Seria injusto escrever a história da música pop brasileira das duas primeiras décadas deste século XXI sem dar o devido crédito a Alexandre Kassin como um dos produtores mais importantes desse período. Como baixista e/ou produtor musical, o artista carioca é um dos arquitetos do som dessa era contemporânea. Mas Kassin – em foto de Fábio Audi – tem valor limitado como compositor e, sobretudo, como cantor.

Álbum solo lançado pelo artista no Japão em junho de 2017 e recém-editado no Brasil pelo selo carioca Lab 344, Relax reitera essa sensação de que o legado de Kassin é mesmo como produtor. A audição de músicas como Momento de clareza (Kassin e Alberto Continentino) comprova o que já haviam sinalizado os singles com a regravação insossa de Coisinha estúpida (Something stupid) (Carson Parks, 1966, em versão em português de Leno, 1967) – feita por Kassin em dueto com a cantora Clarice Falcão – e com a musica Seria o donut?, composta por Kassin com letra do compositor e músico britânico Rob Gallagher (ex-Incognito).

Não se trata de cobrar potência vocal do artista. Chico Buarque nunca foi dono de voz abastada e, no entanto, o canto do compositor sublinha adequadamente as intenções das músicas do autor. Já o canto de Kassin, além de opaco, soa geralmente inexpressivo. Até mesmo Zabelê, que está longe de ser cantora de fartos dotes vocais, conseguiu expor a beleza do neobolero Enquanto desaba o mundo (Kassin, 2015), diluída na dança desajeitada da gravação do autor.

Capa do álbum 'Relax', de Kassin (Foto: Fábio Audi) Capa do álbum 'Relax', de Kassin (Foto: Fábio Audi)

Capa do álbum ‘Relax’, de Kassin (Foto: Fábio Audi)

Em Relax, o que sobressai é a sonoridade refinada com a qual Kassin sintetiza influências ao longo das 14 músicas do álbum produzido e mixado pelo próprio artista. A bossa pop de Marcos Valle ecoa na música-título Relax (Kassin e Alberto Continentino) e, sobretudo, em O anestesista (Kassin), música mais inspirada da atual safra autoral do compositor, tendo sido feita para disco do grupo polonês Mitch & Mitch.

A questão é que, diferentemente do lisérgico anterior álbum solo de Kassin, Sonhando devagar (2011), Relax é disco que acena para a canção de forma mais convencional e que, por isso mesmo, pede um cantor mais imponente.
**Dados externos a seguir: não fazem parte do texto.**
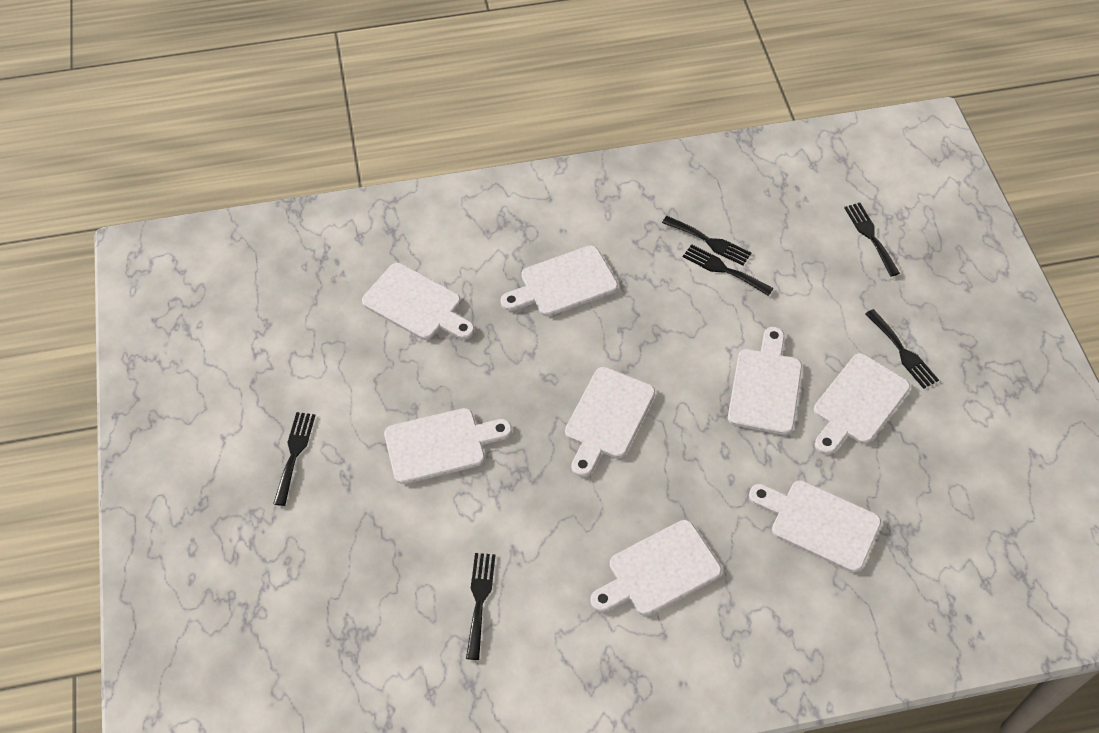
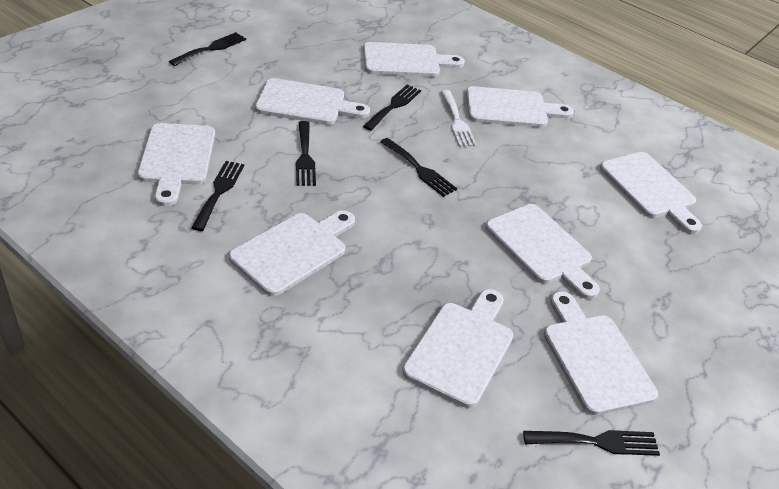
white cutting board: 8 -> 9
white fork: 0 -> 1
Até o soul de Hyldon soa sem alma na regravação de Estrada branca (Hyldon, 1976), feita por Kassin com a adesão do próprio artista baiano e do grupo português Orelha negra, reverberando encontro criado para a edição de 2012 do festival Rock in Rio Lisboa.
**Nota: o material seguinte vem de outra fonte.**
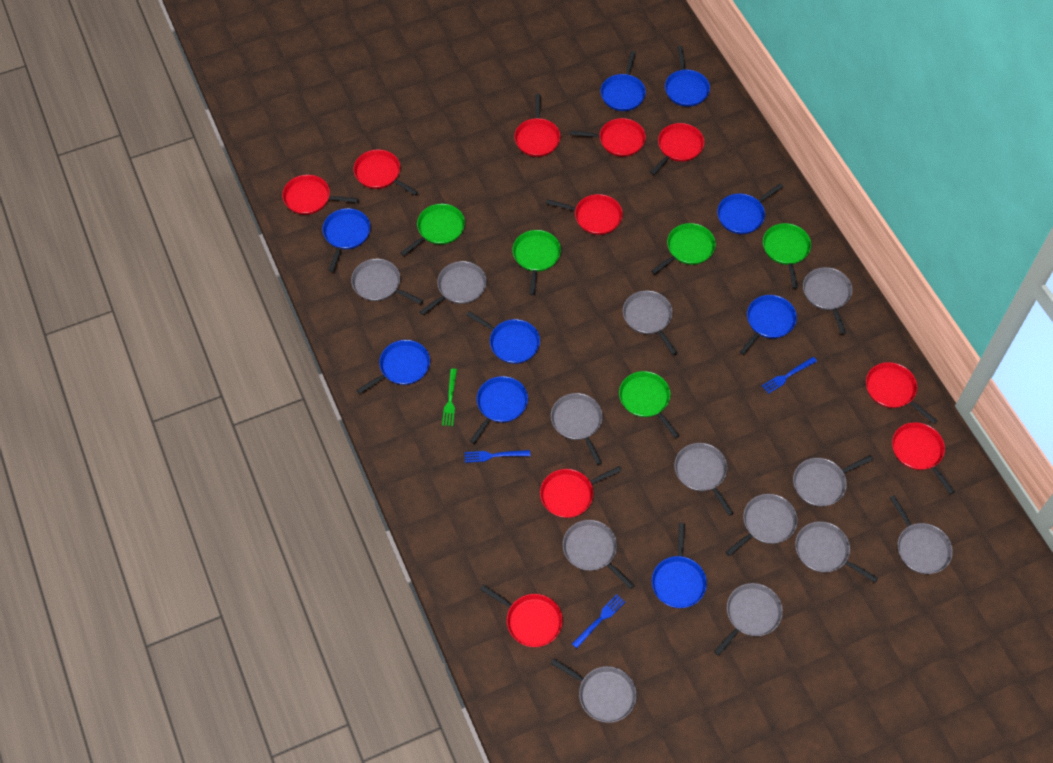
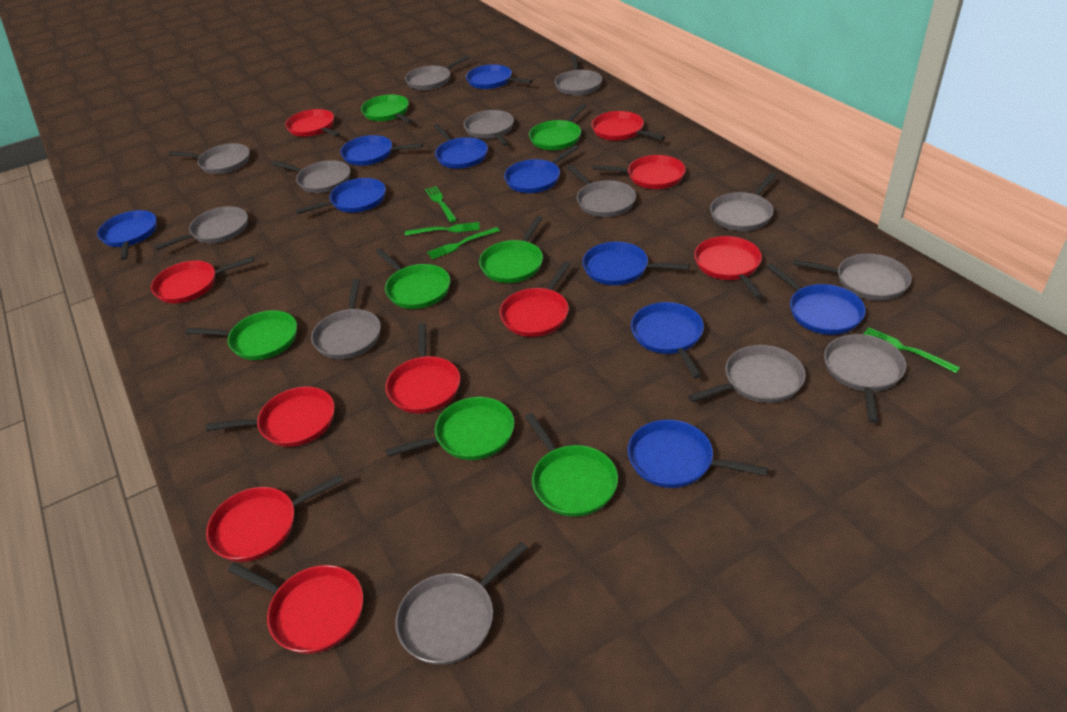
blue fork: 3 -> 0
blue pan: 9 -> 10
green fork: 1 -> 4
green pan: 5 -> 7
Deglutindo influências que vão da Bossa Nova à Jovem Guarda, evocada no balanço sedutor de Sua sugestão (Kassin), Kassin dá voz a músicas que sugerem inadequação entre a letra e o formato da canção. Digerido (Kassin e Sean O’ Hagan), por exemplo, tem versos que pediam uma leitura lisérgica que remetesse ao trajeto da comida no corpo humano. Ou o de um corpo humano tragado por um amante guloso, dependendo da leitura.
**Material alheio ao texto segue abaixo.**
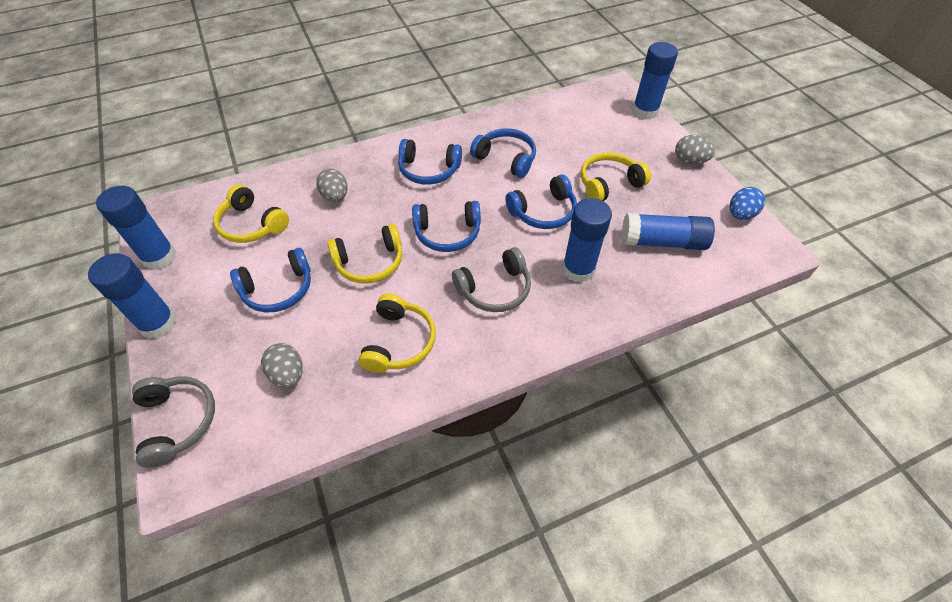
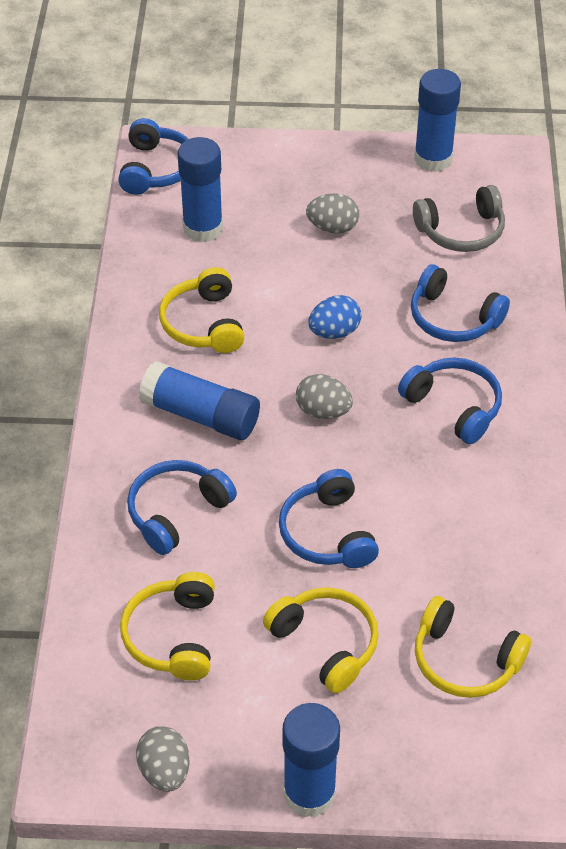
blue glue stick: 5 -> 4
grey headphones: 2 -> 1

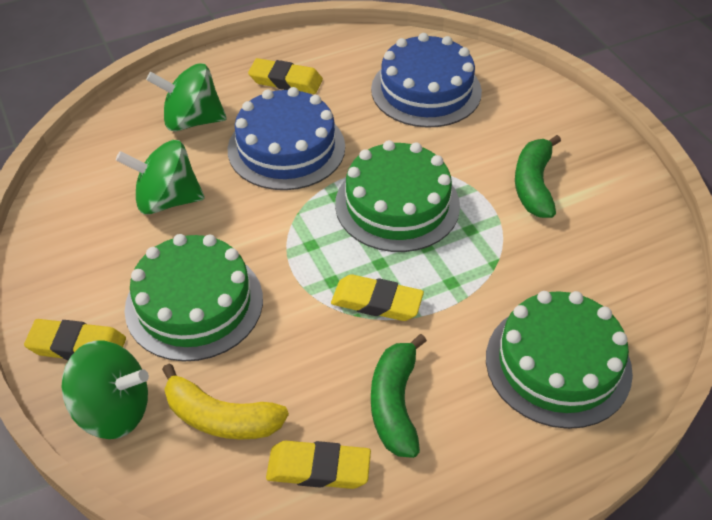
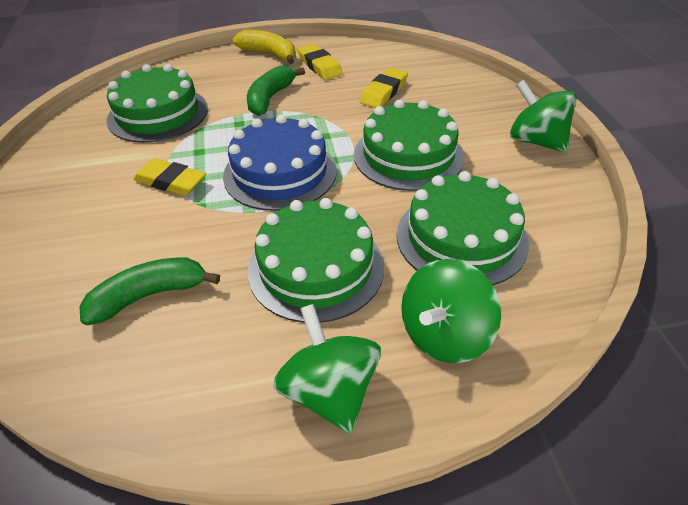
blue cake: 2 -> 1
green cake: 3 -> 4
yellow eraser: 4 -> 3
Em contrapartida, As coisas que nós não fazemos (Kassin e Chris Cummings) versa sobre relacionamento sem cor e sem calor em sintonia com o canto pálido e cool do artista, também talhado (por vias tortas) para os tons esmaecidos de A paisagem morta (Kassin).

O cantor, compositor, músico e produtor Kassin (Foto: Divulgação / Fábio Audi) O cantor, compositor, músico e produtor Kassin (Foto: Divulgação / Fábio Audi)

O cantor, compositor, músico e produtor Kassin (Foto: Divulgação / Fábio Audi)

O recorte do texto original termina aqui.